The 'mitate' method used by ukiyo-e artists borrowed from these poetic techniques, resulting in pictorial designs that offered imaginative, simultaneous,
and multiple layers of meaning that coexisted rather than blended. There was pleasure to be gained from the recognition of the complex linking of
seemingly unrelated subjects.
One of the chief characteristics about the products of Edo-period culture was the awareness on the part of its
relatively knowledgeable audience that they were engaged in a "doubling" experience (shukô) in which a work of art was
reflective of itself and its contemporary audience as well as referential toward earlier works or historical periods.
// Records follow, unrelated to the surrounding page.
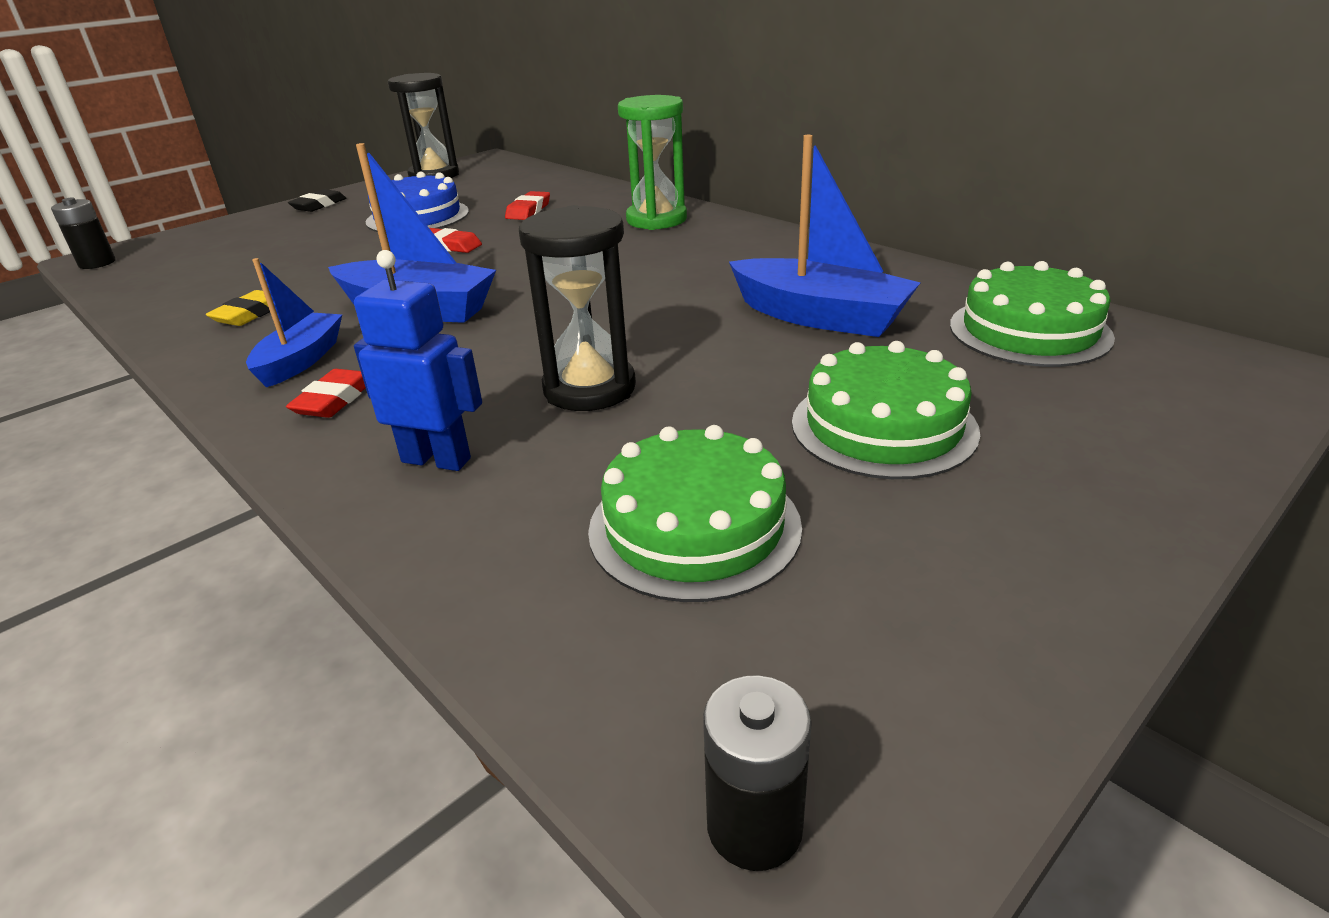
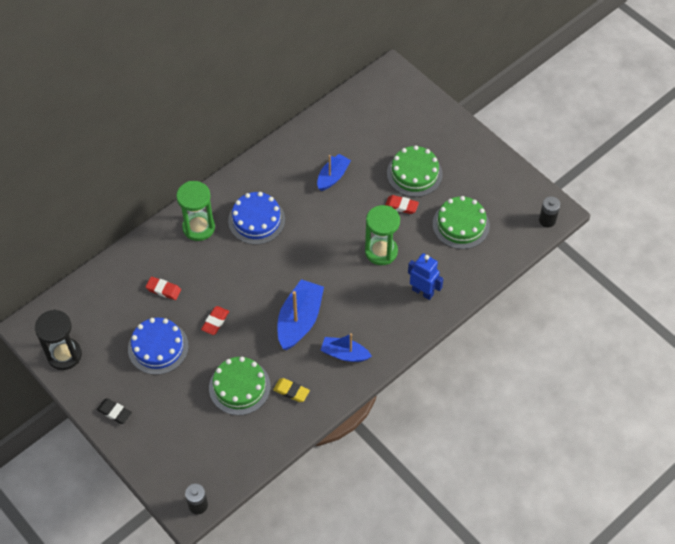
camera: 90 degrees left, 25 degrees up
(334, 400) = (379, 332): red eraser -> red eraser (401, 206)
(437, 459) = (423, 292): blue robot -> blue robot turned 105 degrees clockwise
(589, 388) = (381, 251): black hourglass -> green hourglass
(678, 257) = (256, 220): none -> blue cake
(820, 316) = (333, 176): blue boat -> blue boat, size x0.63
(1029, 331) = (355, 119): green cake -> green cake (239, 387)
Mitate-e are among the most enjoyable and challenging of Japanese print genres. In addition to likening one thing to another, mitate can
also mean, literally, "seeing with one's own eyes." Mitate was a metaphorical, often playful or ironic connection made in popular
Edo-period art and literature that linked the contemporary with the historical (either the recent or distant past). It also combined the vulgar
with the refined (zoku and ga).
In uikiyo-e, mitate takes many forms. Contemporary figures are substituted for historical ones, or contemporary
events are meant to represent events from the past. Thus a contemporary courtesan might be compared to a great historical poet, or a commoner with
a heroic medieval warrior. In the image on the right, the artist Kikugawa Eizan portrayed a courtesan by identifying her as a modern analogue of the poetess Ono no Komachi. The series title Furyû onna rokkassen
(Fashionable women and six immortal poets) and the poem card depicting and naming Komachi make the connection explicit.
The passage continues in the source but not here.